The Second
                        Body

 

by Daisy Hildyard

Every living thing has two bodies. To be an animal is to be in possession of a physical body, a body which can eat, drink and sleep; it is also to be embedded in a worldwide network of ecosystems. When every human body has an uncanny global presence, how do we live with ourselves?

In this timely and elegant essay, author Daisy Hildyard captures the second body by exploring how the human is a part of animal life. She meets Richard, a butcher in Yorkshire, and sees pigs turned into boiled ham; and Gina, an environmental criminologist, who tells her about leopards and silver foxes kept as pets in luxury apartments. She speaks to Luis, a biologist, about the origins of life; and talks to Nadezhda about fungi in an effort to understand how we define animal life. Eventually, her second body comes to visit her first body when the river flooded her home last year.

The Second Body is a brilliantly lucid account of the dissolving boundaries between all life on earth.

With thanks to Daisy and Fitzcarraldo Editions an excerpt is published below

The publication of the photograph of the earth as viewed from space, called Earthrise, or Spaceship Earth, has been described as a crucial moment in the relationship between this planet and the humans who live on it. Some people say that humans began to care for their environment when they saw a photograph of the earth from above. This is because the photograph showed people that space on earth is limited and the atmosphere is only a thin covering. Valentina Tereshkova, the first woman in space, described her experience of viewing the planet for the first time: The beauty of the earth was overwhelming... I realized how small earth is, and how fragile, so that it can be destroyed very quickly.

There are other people who believe that the Earthrise images had quite a different effect. While Tereshkova said that seeing the earth from space made her respect it more, there are others who believe that the images are a symptom of human disrespect. That is, seeing the earth from space has given humans a false sense of independence from this planet. The images of Earthrise have been compared to the idea of the Anthropocene: an epoch during which the human species is producing its large, clear, distinctive signature in the stratum of the earth which is currently forming.

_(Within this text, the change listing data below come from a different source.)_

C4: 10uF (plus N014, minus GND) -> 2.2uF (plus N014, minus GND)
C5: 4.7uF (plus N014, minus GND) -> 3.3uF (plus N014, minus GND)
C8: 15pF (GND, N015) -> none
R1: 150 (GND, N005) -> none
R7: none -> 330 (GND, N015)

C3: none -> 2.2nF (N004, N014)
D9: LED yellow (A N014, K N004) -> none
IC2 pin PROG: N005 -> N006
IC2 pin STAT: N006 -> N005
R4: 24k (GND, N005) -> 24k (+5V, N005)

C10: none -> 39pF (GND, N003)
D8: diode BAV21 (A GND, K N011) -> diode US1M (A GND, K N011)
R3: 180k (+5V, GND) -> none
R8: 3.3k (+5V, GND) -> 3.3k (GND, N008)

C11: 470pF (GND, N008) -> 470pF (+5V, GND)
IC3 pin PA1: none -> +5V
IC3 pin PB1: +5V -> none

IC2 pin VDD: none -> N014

This is the definition which emerges from the work of geologists who are currently seeking to discover and define what the Anthropocene is – to identify, or to disprove, the indelible physical presence of human productions in a stratum of the earth.

Even before the geologists’ questions have fully been answered, though, their terminology has gone into orbit. The term ‘the Anthropocene’ can be said to be similar to the image of the earth from space in that both imply that humans look down from a distance on all other forms of life. In the case of the Earthrise, this perspective is literal. In the case of the Anthropocene, it is conceptual. Moles might dig tunnels in the earth, or swallows carry particles of dust from Africa to Europe. Soil-dwelling bacteria might comprise the very smell of the earth – the scent of a garden after rain is the scent of actinomycetes. But the human makes its own terms, and the Anthropocene characterises the earth, uniquely, as a product of humanity.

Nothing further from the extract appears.